Last week’s Techweek Chicago event had all the trappings of your typical tech conference. Sprawled out over a floor of the city’s massive Merchandise Mart was a maze of exhibitor booths luring attendees to learn about their new dating service or augmented reality app with tchotchkes and loud music. Three stages offered a full slate of talks and panels about the future of the internet, smartphones and video games, tips for making content go viral and pageant-style battles of aspiring startups. Against this noisy backdrop of buzzwords and brands, the public announcement of the Data Science for Social Good fellowship struck a different note.

Serendipitously following a passionate argument by Jeff Lawson of Twilio for the power of software to change the world, fellowship director Rayid Ghani offered an overview of how the Data Science for Social Good program was designed to fulfill that promise. Inspired by Ghani’s work as chief data scientist with the Obama for America campaign, the vision of the fellowship was to take some of the creative and technical firepower on display at these types of tech gatherings and apply those talents in a new, socially beneficial direction.
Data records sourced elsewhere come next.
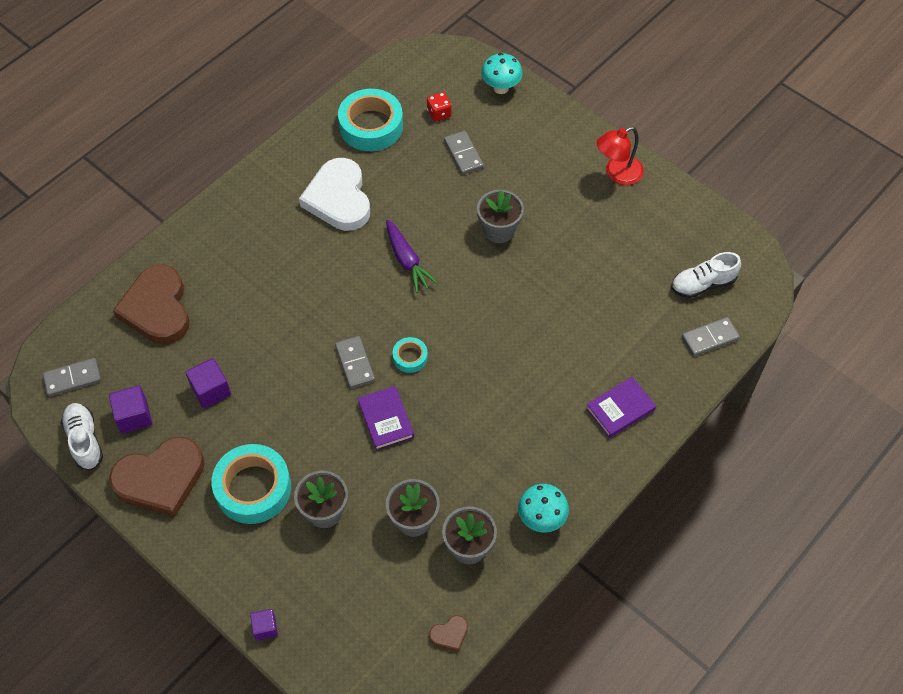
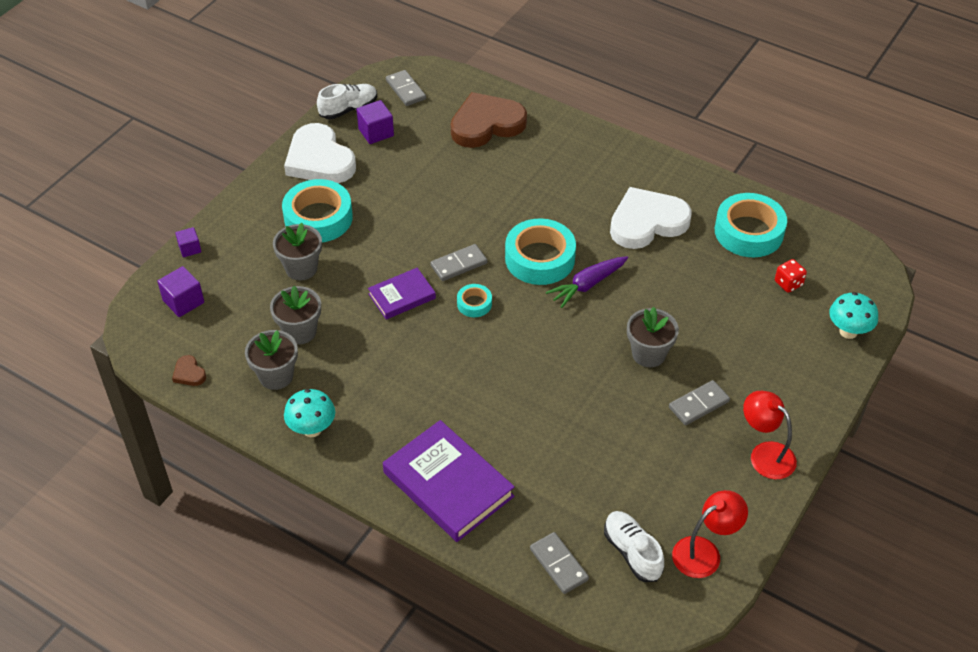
camera: 80 degrees right, 10 degrees down
(160, 479) = (319, 160): brown heart -> white heart
(211, 390) = (410, 173): purple cube -> purple cube (183, 302)
(364, 293) = (540, 258): none -> turquoise tape
(463, 154) = (740, 311): grey domino -> grey domino (699, 404)
(620, 409) = (448, 484): purple book -> purple book, size x1.77
(706, 235) = (704, 552): none -> red lamp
“We thought it was really important for people with skills in data and technology to do something useful for a change,” Ghani said. “A lot of work on putting ads in sidebars and optimizing click-throughs or moving money around…there’s nothing wrong with those things, except there’s an opportunity cost. If you’re doing those things, you’re not doing something useful. So we decided it’s time for people who really have the skills to do useful things to really have them do those things.”